Le risque cardiovasculaire est donc d’emblée très élevé au point que de nombreux patients vont développer prématurément une maladie cardiovasculaire souvent sévère. Face à cette menace, les statines représentent la pharmacothérapie privilégiée et, compte tenu de la précocité de l’athérogenèse, il est conseillé de les prescrire le plus tôt possible. Les recommandations de l’European Atherosclerosis Society et de l’American College of Cardiology–American Heart Association font consensus : il est proposé de débuter les statines entre l’âge de 8 et 10 ans, mais si le bénéfice thérapeutique est clairement établi chez l’adulte- de manière rétrospective-, force est de constater que, chez l’enfant, les données à long terme sont peu nombreuses.
Début du traitement par statines entre 8 et 18 ans
Une étude longitudinale d’une durée de vingt années vient combler cette lacune. Elle a inclus 214 patients atteints d’une HCF confirmée d’un point de vue génétique dans 98 % des cas. Tous avaient participé préalablement à un essai randomisé mené contre placebo d’une durée de deux ans dont l’objectif avait été d’évaluer l’efficacité et l’acceptabilité de la pravastatine. Le traitement avait été débuté entre l’âge de 8 et 18 ans. Les participants ont été invités à un suivi clinique et biologique à long terme, de même que les membres de leur fratrie indemnes d’ HCF.

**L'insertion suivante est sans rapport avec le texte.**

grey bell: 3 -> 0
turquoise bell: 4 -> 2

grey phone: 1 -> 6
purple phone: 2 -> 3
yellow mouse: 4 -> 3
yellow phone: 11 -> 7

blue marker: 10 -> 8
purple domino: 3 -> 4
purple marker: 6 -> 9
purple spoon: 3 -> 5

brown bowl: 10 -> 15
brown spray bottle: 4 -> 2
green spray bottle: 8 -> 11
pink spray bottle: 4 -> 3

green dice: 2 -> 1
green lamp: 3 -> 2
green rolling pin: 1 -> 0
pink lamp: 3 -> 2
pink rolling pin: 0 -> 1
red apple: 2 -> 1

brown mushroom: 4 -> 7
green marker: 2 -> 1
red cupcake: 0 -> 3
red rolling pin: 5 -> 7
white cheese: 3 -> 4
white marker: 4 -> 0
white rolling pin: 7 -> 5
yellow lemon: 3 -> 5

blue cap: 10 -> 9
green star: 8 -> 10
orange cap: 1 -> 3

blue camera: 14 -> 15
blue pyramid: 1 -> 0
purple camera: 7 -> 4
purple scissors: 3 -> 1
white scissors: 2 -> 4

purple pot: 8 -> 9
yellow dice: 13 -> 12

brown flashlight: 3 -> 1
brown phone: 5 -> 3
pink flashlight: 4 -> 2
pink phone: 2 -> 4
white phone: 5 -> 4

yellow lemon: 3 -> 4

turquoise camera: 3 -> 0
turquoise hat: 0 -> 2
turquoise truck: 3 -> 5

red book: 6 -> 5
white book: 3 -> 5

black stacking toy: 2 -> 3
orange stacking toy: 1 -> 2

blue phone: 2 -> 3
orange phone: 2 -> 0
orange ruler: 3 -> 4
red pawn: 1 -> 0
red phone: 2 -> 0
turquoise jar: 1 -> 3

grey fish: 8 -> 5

L’épaisseur intima-média (EIM) carotidienne a été mesurée régulièrement, alors que le traitement par les statines était poursuivi.
Au total, 184 patients de la cohorte d’origine (86 %) et 77 membres de la fratrie d’origine (81 %) ont été suivis sur le long terme. Dans la majorité des cas (203/214, 95 %), les données concernant les évènements cardiovasculaires (ECV) éventuels ont été accessibles. Pour ce qui est de la mortalité cardiovasculaire, l’information a pu être obtenue dans 100 % des cas.
Réduction du risque CV constaté après 20 ans de suivi
Chez les patients, les concentrations moyennes de LDL-C ont diminué, passant de 2,37 à 1,61 g/L, ce qui représente une variation de 32 % par rapport à l’état basal. Des taux de LDL-C < 1 g/L correspondant aux objectifs thérapeutiques ont été atteints chez 37 participants (20 %).
L’augmentation de l’EIM carotidienne au terme du suivi a été en moyenne de 0,0056/an chez les patients atteints d’HCF, versus 0,0057 mm/an au sein de la fratrie indemne de cette affection (soit une différence moyenne ajustée en fonction du sexe de -0,0001 mm/an; intervalle de confiance à 95 %, -0,0010 à 0,0008).
L’incidence cumulée des ECV survenus en vingt ans, à un âge moyen de 39 ans, a été nettement plus faible chez les enfants traités dès leur plus jeune âge que chez leurs parents, soit 1 % versus 26 %. Il en a été de même pour la mortalité cardiovasculaire, les chiffres correspondants étant respectivement de 0 % et 7 %.